Ai Applications In Segmenting Retinal Lesions And Detecting Macula And Optic Disc Areas In Fundus Images
Abstract
A crucial step in the diagnosis and treatment of ocular disorders such as diabetic
retinopathy, uveitis, cataracts, macular degeneration, and others is the analysis of lesions that
occur in fundus pictures of the retina and the precise determination of the optic disc and macular.

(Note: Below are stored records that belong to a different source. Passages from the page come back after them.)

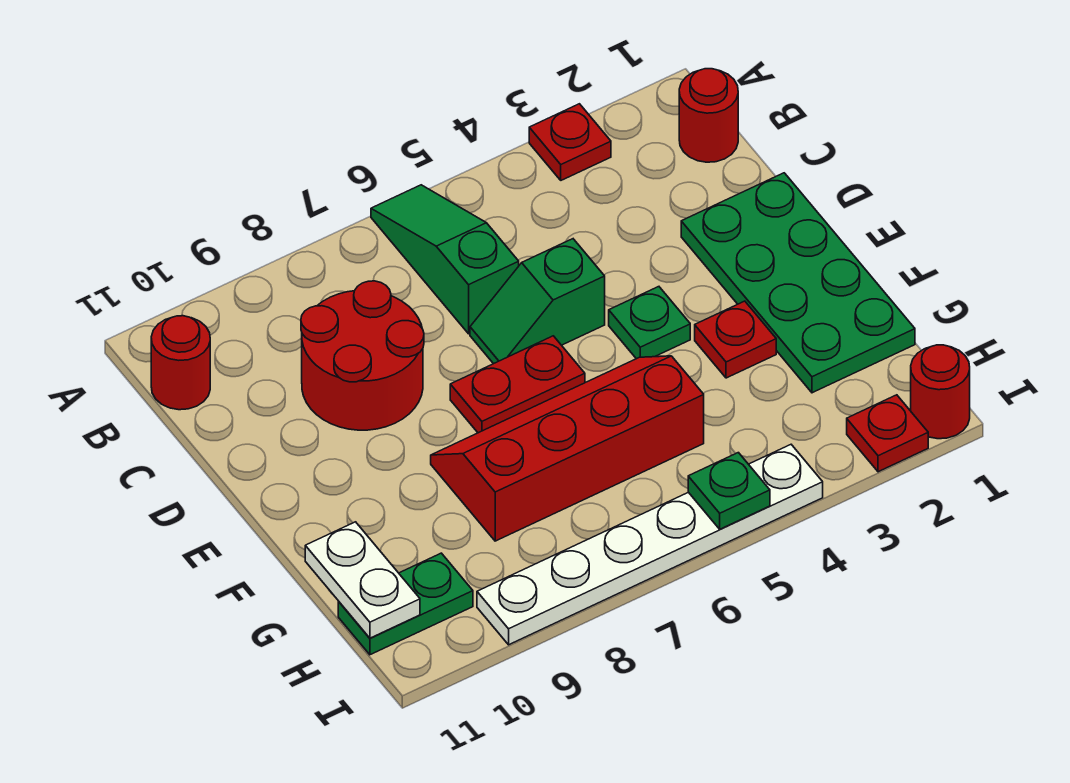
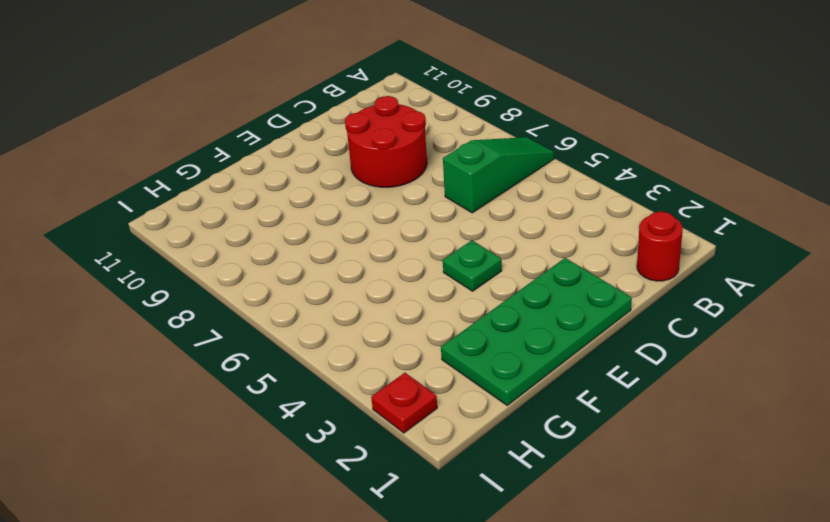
none -> red plate A3 level 1
none -> red round brick B11 level 1
none -> green slope D5:D6 level 1 top 5

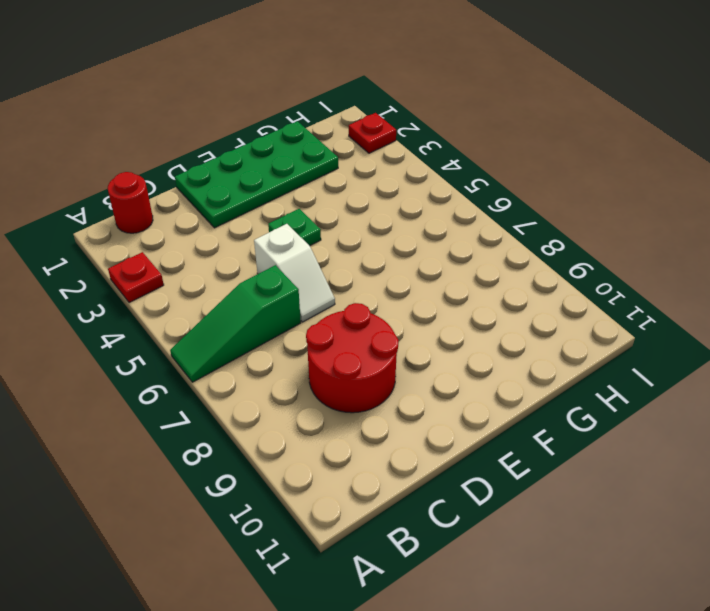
white slope D5:D6 level 1 top 5 -> green slope D5:D6 level 1 top 5
none -> red round brick B11 level 1
none -> red plate E6:E7 level 1
none -> red plate F3 level 1

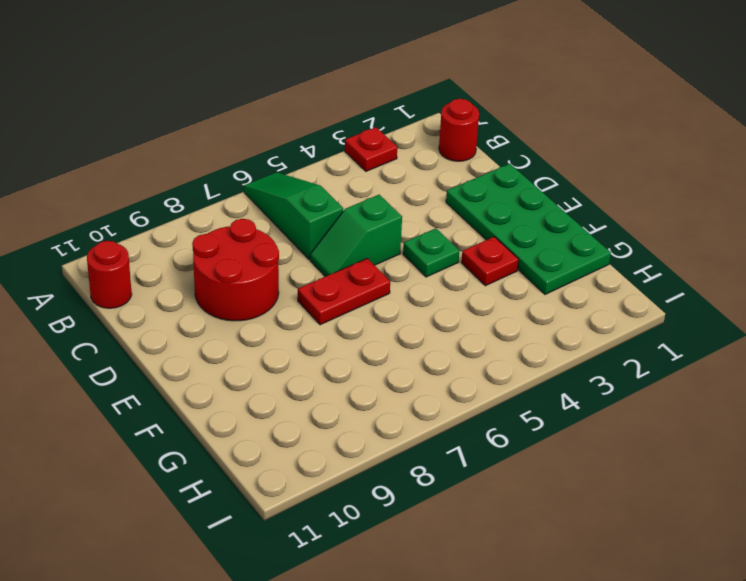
none -> red slope F5:G8 level 1 top G
none -> green plate H10:H11 level 1
none -> red round brick I1 level 1

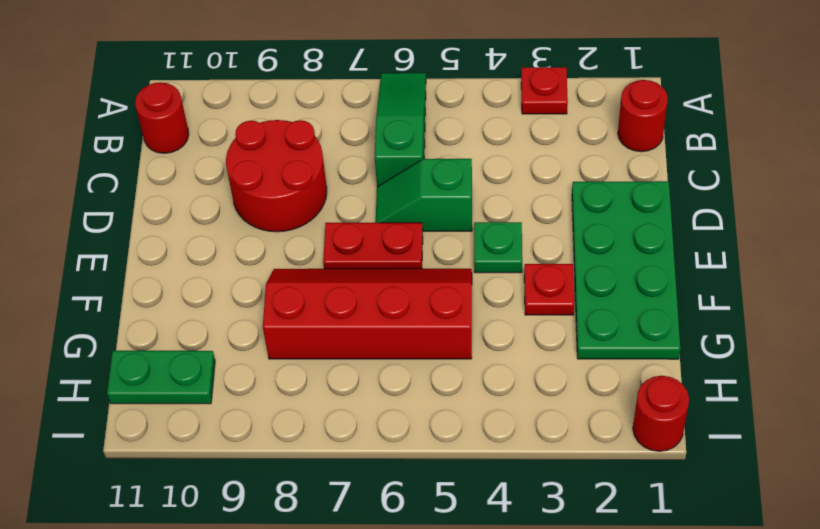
none -> red plate I2 level 1
none -> white plate I4:I9 level 1
none -> white plate G11:H11 level 2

However, a lot of current research still heavily depends on the manual resolution work done by
subject-matter specialists. Their work is frequently tedious, repetitive, and time-consuming,
which leads to a decrease in accuracy and efficiency in evaluating the outcome. It has become
more necessary to create an automated computer-aided system to help ophthalmologists provide
recommendations that are more accurate and trustworthy. Although there have been significant
advances in the deep learning field, particularly with neural networks and other approaches,
these current methods still have several issues, such as poor performance, missing minor lesions,
etc. To tackle this problem, this study applied deep learning to two tasks, including segmenting
retinal lesions and detecting the macula and optic disc. Both of these assist in identifying the
macula and the optic disc, two significant eye structures, and the regions of damage in the fundus
images aid in identifying retinopathy-related symptoms. The model is constructed using both the
Faster R-CNN and Mask R-CNN with backbone combining ResNet 50 or ResNet 101 with
Regional Request Network (RPN). In comparison to the IDRiD dataset with the macula and
optic disc detection, which only obtained 66.4% mAP on the test dataset, the Faster R-CNN
model achieved 93% mAP@50-95 in the DRIVE dataset. Additionally, the Mask R-CNN
obtained results in the IDRiD dataset with the segmentation of retinal lesions is 22.56% mAP. In
general, normal human eye pictures performed better than in diabetic retinopathy patients in
recognizing the macula and optic disc in fundus images. Regarding the segmentation of the
lesion, the big plaque regions on the fundus imaging cannot be segmented the most possible.